After Trump left the White House, Vought founded The Center for Renewing America. Its mission is to be “the tip of the spear of America First” and “renew the consensus that America is a nation under God.”

Vought has championed the concept of Christian nationalism, which is a fusion of American and Christian values, symbols, and identity. Christian nationalism, he wrote three years ago, “is a commitment to the institutional separation of church and state, but not to the separation of Christianity from its influence on government and society.”

The only way to return America to the country the Founding Fathers envisioned is through “radical constitutionalism,” Vought said on Bannon’s podcast. That means control of the executive branch rests solely with the president, not a vast federal bureaucracy.

Anticipating struggles to achieve that goal, Trump supporters must be “brave, faithful and frugal in everything they do,” he said.

Declaration of Minor Independence

Vought was part of a coalition of conservative organizations led by the Heritage Foundation that launched Project 2025, a detailed blueprint for governing under the next Republican administration.

The project’s publicly available document, titled “A Mandate for Leadership,” examined nearly every corner of the federal government and called for reforms, large and small, to rein in the “giant” bureaucracy.

Project 2025 would shut down the U.S. Department of Education and dismantle the Department of Homeland Security, with various parts of it being absorbed into other federal bureaus. Diversity, inclusion, and equity programs would be destroyed. Promotions to general or admiral in the U.S. military would be scrutinized to make sure candidates don’t prioritize issues like climate change or critical race theory.

The bill also would restore a Trump-era personnel policy that seeks to reclassify tens of thousands of federal workers as political appointees, potentially enabling mass layoffs.
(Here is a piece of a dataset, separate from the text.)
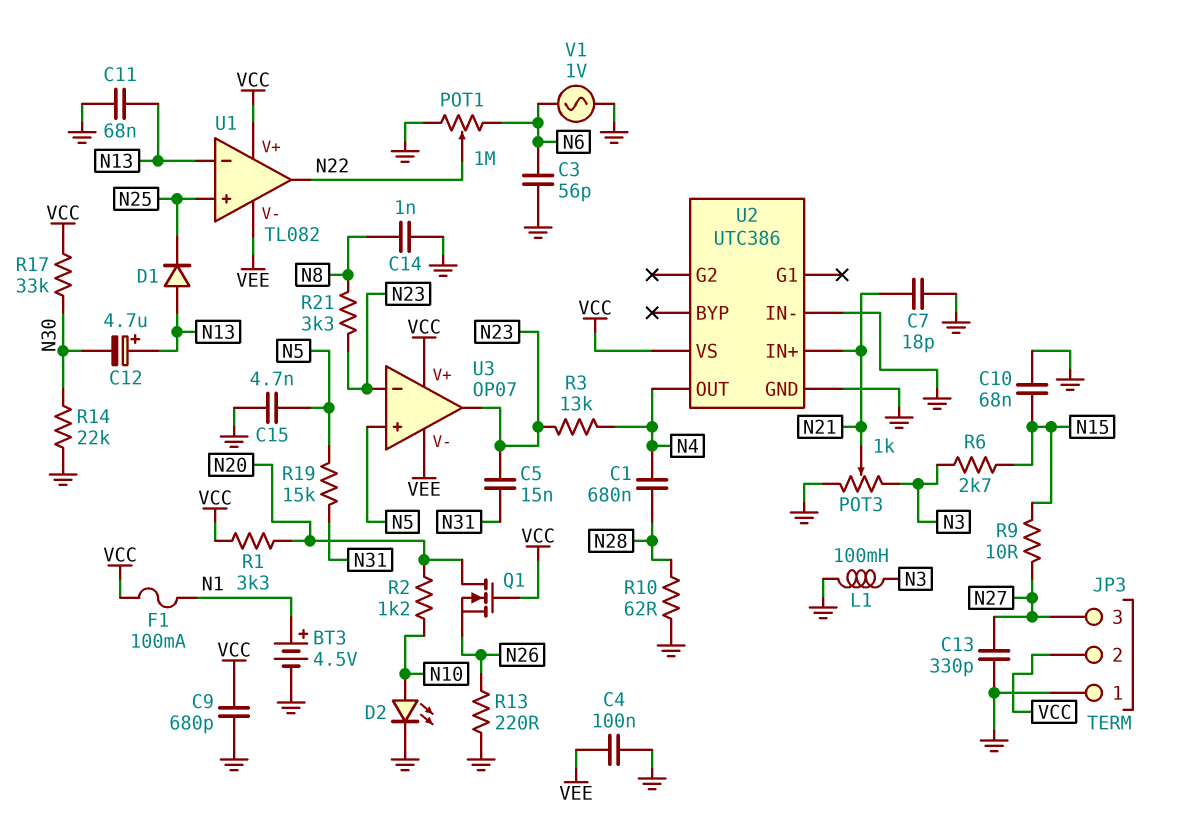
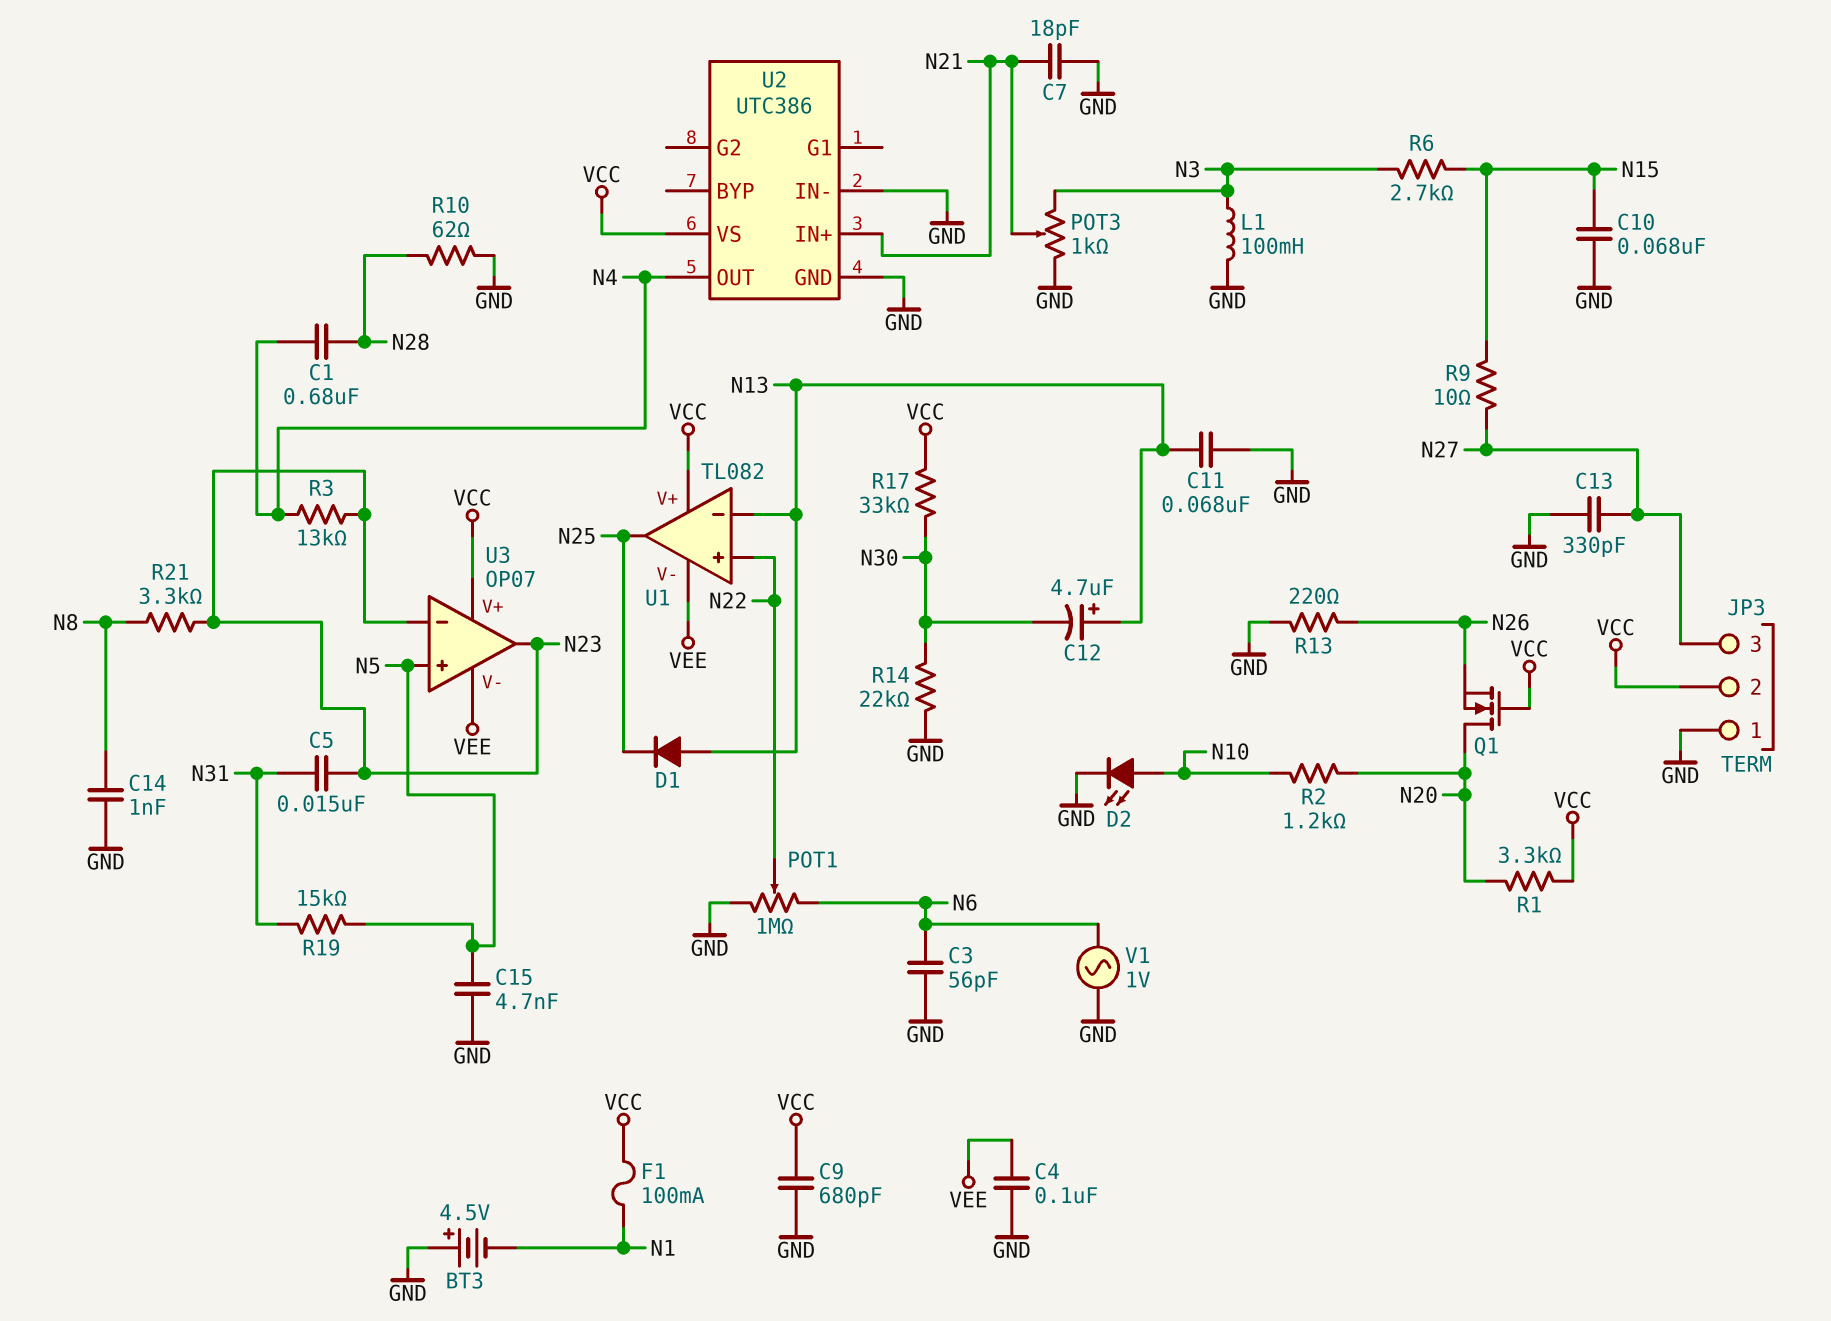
BT3: 4.5V (plus N1, minus GND) -> 4.5V (plus GND, minus N1)
U1 pin in+: N25 -> N22
U1 pin out: N22 -> N25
Ruth Ben-Ghiat, a professor of history at New York University and author of “Strongmen: Mussolini to the Present,” criticized Project 2025 as “a recipe for mass chaos, abuse of power, and government dysfunction.”

The overarching theme of Project 2025 is the dismantling of the “administrative state.” According to the plan, this is a mass of unelected government officials who pursue political agendas at odds with the president’s plans.

In his public statements and in his chapter on Project 2025, Vought has stated that no executive branch department or agency, including the Department of Justice, should operate beyond the President’s authority.

“The whole idea of ​​independent agencies is unconstitutional,” Vought said during a recent appearance on Fox Business Network.

Critics warn that could leave the Justice Department and other investigative agencies vulnerable to a president who could pressure them to punish or investigate a political foe. Trump, who faces four separate trials, has threatened retaliation against Biden and other perceived foes.

As Paul Coggins, former president of the National Association of Former U.S. Attorneys, said, limiting the independence of the Justice Department would be a “radically bad idea.”

“No president deserves to have to pit the Justice Department against his political enemies or, frankly, have to pull the Justice Department away from his political friends,” he said.

It’s unclear what job Vought might get in a second Trump administration. He could return as OMB director, a position he held toward the end of Trump’s presidency, or an even higher position.

“Russ would make a really, really good White House chief of staff,” Mulvaney said.

Regardless of the position he takes, Vought is expected to be one of Trump’s most important field commanders in his campaign to dominate Washington.